Home » Science & Technology » These students had a robot as teaching assistant for one semester - and they didn't notice

These students had a robot as teaching assistant for one semester - and they didn't notice

Catch Team | Updated on: 10 February 2017, 1:50 IST

Teaching assistants (TAs) can be pretty crucial for any higher education programme. They're a vital interface between professors and students. If you've been to college, you've probably had good TAs, bad TAs and perhaps, sometimes, hot TAs as well. Sometimes. But now, there's a fourth kind too, coming soon to classrooms near you - robotic TAs.

No, not a cranky human TA who behaves like a caffeine-deprived machine with pre-fed answers to questions (especially late-night queries on whether there's a class the next morning).

No, an actual robot.

And if you think it's easy to detect a human from an actual robot, think again. Because a 300-strong group of students at Georgia Institute of Technology (GIT) couldn't figure out for more than a semester that their TA, Jill Watson, was in fact a robot.

Also read: Food for thought: Robots are taking over restaurants

The idea to have a bot take the work pressure off human TAs comes from Professor Ashok Goel, who teaches Knowledge Based Artificial Intelligence (KBAI) at GIT's College of Computing.

On the Georgia Tech website, Goel says, "The world is full of online classes, and they're plagued with low retention rates. One of the main reasons many students drop out is because they don't receive enough teaching support. We created Jill as a way to provide faster answers and feedback."
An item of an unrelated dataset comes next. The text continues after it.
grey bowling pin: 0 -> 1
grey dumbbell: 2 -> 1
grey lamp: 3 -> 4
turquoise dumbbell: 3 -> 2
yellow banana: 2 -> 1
The idea to use a bot as a TA comes from one of the professors, Ashok Goel

The process sounds fairly simple, certainly more than it actually is. Goel collaborated with Georgia Tech graduate students for the project last year and got in touch with the course's online discussion forum, Piazza. The team made a list of all the questions that have been asked in the KBAI programme since its inception in fall 2014 (about 40,000 postings). Next, they fed Jill all the collated information. The only problem was that questions around any course can get repetitive over time. Goel says that the number of questions might go up, but the "number of different questions doesn't really go up."
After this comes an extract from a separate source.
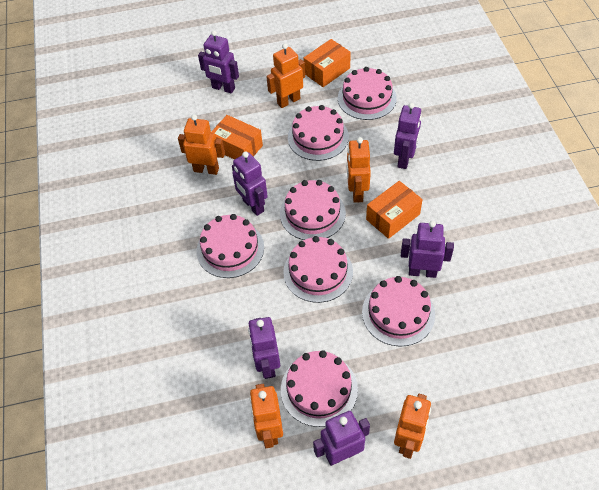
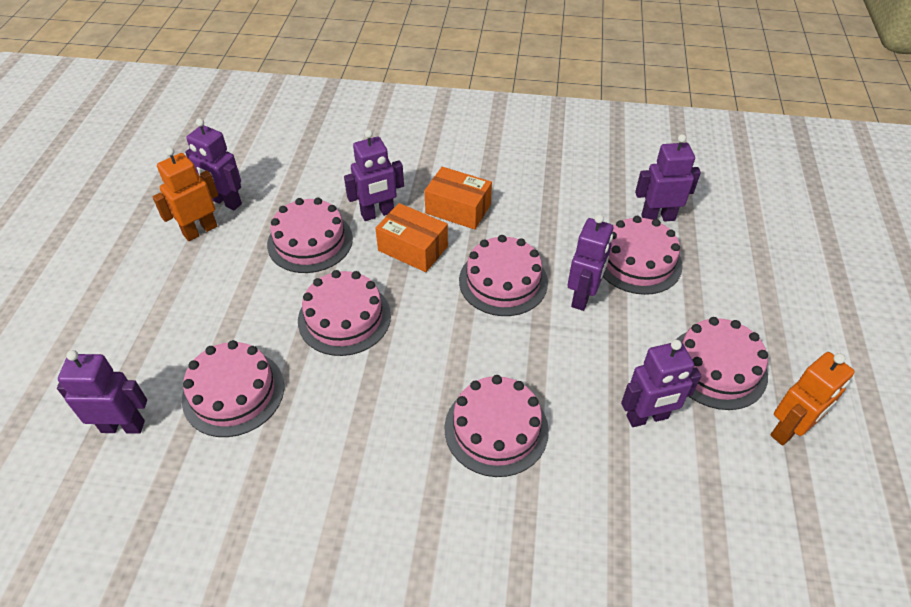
orange box: 3 -> 2
orange robot: 5 -> 2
Also read: Robot lawyers can now come to your defence, courtesy a 19-year old

That's where the team turned to the Watson platform - an Artificial Intelligence (AI) system developed by IBM that's capable of dealing with 'naturalised', often repetitive, question answer situations (it was named after IBM's first CEO, Thomas J. Watson). Because they based Jill on the IBM AI, they decided to call the bot Jill Watson. Though IBM is aware of Jill, they weren't involved at any stage in its design or development.

What perhaps really set apart Jill was the accuracy of her responses, which took a bit of time to gain. Some of the TAs, like Lalith Polepeddi, a researcher on the Jill Watson project at Georgia Tech, were in on the whole charade, even helping Jill when she got stuck with some questions. Polepeddi told the Wall Street Journal (WSJ) that, "I have been accused of being a computer... I don't take it personally." But it wasn't long before Jill attained 97% certainty of its responses. In fact, Jill was programmed to respond to the class directly only when she was 97 percent positive her answer was correct.

Jill was programmed to respond directly only when she was 97 percent positive

The similarity in the name and the deft pace at which Jill responded to almost every query managed not to raise suspicion. Not even from someone who's worked at IBM for two years - on the very hardware that runs Watson! That person is Barric Reed, an analytics consultant at Accenture who's also a student in Goel's class. The Wall Street Journal spoke to him and, when asked if his past experience and the telling name didn't make him suspicious, Reed responded with a sheepish, "It really should have. But no."

Most students were quite taken aback when, on April 26, it was finally revealed they were interacting with a robot.

In fact, almost every student had positive feedback to give - that's when they stopped being gobsmacked.

Jennifer Gavin, a student, told the WSJ: "She was the person-well, the teaching assistant-who would remind us of due dates and post questions in the middle of the week to spark conversations. It seemed very much like a normal conversation with a human being." Shreyas Vidyarthi, another student says, "I was flabbergasted" and another student, Petr Bela, was quoted admitting, "Just when I wanted to nominate Jill Watson as an outstanding TA."

The rate at which robotics is evolving, and the greater pace at which the tech is seeping into our everyday lives, Bela may not have to wait too much longer to make that nomination and help Jill - and other robot TAs - take over.